Joni Mitchell: “Help Me” (1974)

Joni perfectly captures what falling in love feels like, and I’ve been head-over-heels for her ever since.

Kronomyth 6.2: Didn’t it feel good?

This is the two hundred eighty-eighth greatest rock song ever recorded, according to Rolling Stone. So, if you were going to dedicate an entire day to listening to history’s greatest rock songs in the house of the rolling stone, you’d be due for a three-and-a-half-minute helping of “Help Me” before the day was done. I like lists, but ranking music (or any work of art) by number is silly. Mathematics is a universal language intended to help human beings agree on the width of a circle, not the intrinsic musical merits of Haydn’s 107 symphonies.

That said, you’ll get little argument from me that “Help Me” is one of Joni Mitchell’s best songs. It captures, as few songs have, the discombobulating drunkenness of being in love. It really isn’t until the chorus that the song finds its land legs; otherwise, it keels and careens, buffeted by the winds of whimsical Love. Tom Scott and the L.A. Express do a terrific job of supporting the arrangement with just the right amount of structure. There’s also a little saxophone “squall” in here that for the life of me sounds like it was lifted from “Space Oddity.”

The B side is another album track carried over intact, “Just Like This Train.” On any other Joni Mitchell album, this might have been the second or third single, but Court And Spark was an embarrassment of riches. Rolling Stone named Court the one hundred thirteenth greatest album of all time. And then you have Clouds, which didn’t make the top 500 albums but has a song (“Both Sides Now”) that ranked higher (#171), and Blue (the thirtiest greatest album of all time), which doesn’t have a single song entry in the top 500. You see what I mean about math and music? They just don’t add up.

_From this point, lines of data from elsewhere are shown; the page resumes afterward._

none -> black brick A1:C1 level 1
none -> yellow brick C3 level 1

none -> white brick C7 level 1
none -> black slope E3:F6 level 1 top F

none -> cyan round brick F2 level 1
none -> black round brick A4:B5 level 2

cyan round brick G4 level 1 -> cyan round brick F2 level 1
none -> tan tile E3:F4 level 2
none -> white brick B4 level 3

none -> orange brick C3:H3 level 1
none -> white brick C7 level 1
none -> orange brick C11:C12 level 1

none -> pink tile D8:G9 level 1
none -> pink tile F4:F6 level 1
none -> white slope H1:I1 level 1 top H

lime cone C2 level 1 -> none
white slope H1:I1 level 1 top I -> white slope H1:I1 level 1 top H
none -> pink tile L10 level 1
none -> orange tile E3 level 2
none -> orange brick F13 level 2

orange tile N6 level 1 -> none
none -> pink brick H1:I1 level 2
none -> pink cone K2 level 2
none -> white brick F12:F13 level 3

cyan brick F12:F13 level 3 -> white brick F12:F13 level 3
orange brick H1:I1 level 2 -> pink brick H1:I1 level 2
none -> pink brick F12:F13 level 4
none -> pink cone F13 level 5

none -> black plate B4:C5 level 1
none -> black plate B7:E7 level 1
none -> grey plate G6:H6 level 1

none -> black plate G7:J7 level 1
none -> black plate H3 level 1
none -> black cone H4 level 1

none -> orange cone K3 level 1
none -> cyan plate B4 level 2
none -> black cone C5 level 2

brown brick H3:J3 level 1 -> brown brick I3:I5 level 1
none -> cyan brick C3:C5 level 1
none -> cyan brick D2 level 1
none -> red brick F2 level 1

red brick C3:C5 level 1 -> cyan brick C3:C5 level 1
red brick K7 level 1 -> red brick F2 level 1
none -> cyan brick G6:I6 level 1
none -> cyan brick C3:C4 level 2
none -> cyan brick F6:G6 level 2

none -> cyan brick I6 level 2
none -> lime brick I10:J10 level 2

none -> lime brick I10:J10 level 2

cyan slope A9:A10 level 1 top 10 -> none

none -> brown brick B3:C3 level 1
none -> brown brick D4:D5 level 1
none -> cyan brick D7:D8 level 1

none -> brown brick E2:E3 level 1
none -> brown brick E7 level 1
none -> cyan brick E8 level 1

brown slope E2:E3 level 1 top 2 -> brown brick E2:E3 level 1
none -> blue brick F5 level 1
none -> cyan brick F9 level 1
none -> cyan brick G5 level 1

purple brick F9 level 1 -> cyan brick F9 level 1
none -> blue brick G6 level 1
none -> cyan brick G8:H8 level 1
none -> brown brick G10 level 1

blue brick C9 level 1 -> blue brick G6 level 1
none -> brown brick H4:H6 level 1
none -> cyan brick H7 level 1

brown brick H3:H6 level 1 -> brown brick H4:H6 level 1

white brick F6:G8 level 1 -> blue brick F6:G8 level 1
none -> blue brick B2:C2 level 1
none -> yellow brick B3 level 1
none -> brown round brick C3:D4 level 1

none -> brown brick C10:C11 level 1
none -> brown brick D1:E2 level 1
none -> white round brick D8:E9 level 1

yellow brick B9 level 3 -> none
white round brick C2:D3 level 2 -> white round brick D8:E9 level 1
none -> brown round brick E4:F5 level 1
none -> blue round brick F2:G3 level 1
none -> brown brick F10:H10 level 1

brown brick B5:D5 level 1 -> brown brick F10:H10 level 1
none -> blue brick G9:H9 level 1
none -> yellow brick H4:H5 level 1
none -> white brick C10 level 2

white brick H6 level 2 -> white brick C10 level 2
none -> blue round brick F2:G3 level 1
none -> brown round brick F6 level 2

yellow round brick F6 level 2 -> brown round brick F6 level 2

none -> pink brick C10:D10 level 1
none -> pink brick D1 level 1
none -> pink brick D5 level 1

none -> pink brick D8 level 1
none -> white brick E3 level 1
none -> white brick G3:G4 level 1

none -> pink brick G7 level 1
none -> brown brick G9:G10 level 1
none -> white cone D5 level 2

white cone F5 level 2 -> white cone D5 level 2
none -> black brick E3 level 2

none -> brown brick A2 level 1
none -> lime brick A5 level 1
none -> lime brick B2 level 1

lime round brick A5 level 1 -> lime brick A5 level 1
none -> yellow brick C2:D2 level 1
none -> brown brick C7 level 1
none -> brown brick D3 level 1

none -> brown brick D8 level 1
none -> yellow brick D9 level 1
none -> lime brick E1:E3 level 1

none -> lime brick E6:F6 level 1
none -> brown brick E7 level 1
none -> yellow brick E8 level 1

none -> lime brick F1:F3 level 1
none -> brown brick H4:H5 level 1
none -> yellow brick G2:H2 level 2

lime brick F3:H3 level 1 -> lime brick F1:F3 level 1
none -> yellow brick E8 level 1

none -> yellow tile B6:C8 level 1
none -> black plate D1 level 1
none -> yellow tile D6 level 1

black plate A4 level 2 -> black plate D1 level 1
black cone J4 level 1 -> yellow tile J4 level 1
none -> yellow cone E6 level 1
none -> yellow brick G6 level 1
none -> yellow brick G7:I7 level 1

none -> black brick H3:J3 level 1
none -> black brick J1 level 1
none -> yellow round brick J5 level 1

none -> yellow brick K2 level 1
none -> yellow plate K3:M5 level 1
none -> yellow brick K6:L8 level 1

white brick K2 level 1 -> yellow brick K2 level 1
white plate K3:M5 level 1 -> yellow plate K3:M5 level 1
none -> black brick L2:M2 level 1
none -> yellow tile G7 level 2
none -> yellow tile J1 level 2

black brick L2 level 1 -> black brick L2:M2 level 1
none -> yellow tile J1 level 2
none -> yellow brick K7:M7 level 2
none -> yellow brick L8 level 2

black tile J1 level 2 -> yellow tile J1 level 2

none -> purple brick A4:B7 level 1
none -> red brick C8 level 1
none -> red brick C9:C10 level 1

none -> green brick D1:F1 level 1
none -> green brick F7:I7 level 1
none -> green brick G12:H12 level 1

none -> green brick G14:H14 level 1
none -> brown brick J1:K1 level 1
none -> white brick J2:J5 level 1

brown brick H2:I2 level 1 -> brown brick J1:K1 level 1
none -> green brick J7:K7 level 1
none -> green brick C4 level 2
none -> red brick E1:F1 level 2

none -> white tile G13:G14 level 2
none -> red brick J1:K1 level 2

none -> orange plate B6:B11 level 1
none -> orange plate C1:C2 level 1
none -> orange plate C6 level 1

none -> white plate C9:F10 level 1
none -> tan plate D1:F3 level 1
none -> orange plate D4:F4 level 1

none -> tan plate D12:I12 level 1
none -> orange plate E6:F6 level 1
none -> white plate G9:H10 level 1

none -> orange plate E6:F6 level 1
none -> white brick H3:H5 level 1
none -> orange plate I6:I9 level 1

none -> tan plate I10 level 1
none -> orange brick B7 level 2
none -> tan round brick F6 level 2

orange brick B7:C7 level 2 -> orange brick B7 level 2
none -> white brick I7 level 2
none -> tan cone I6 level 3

Read more Joni Mitchell reviews

Original 7-inch single version

A1. Help Me (Joni Mitchell) (3:22)
B1. Just Like This Train (Joni Mitchell) (4:23)

Asylum Spun Gold 7-inch single reissue
A1. Help Me
B1. Free Man In Paris

The Plastic

Released on 7-inch single in March 1974 in the US and Canada (Asylum, AS 11034), on March 15, 1974 in the UK (Asylum, AYM 525) and in 1974 in Germany (Asylum, AS 13010), New Zealand (Asylum, AS.11034) and Portugal (Asylum, N-S-07-4) with regional picture sleeve; reached #7 on the US charts (charted on March 16, 1974 for 19 weeks). Also released as promotional 7-inch single in 1974 in the US (Asylum, AS 11034) with A mono on flip.

  1. Re-released w. “Free Man In Paris” on back-to-back hits 7-inch single in 1975 in the US (Asylum Spun Gold, E-45075).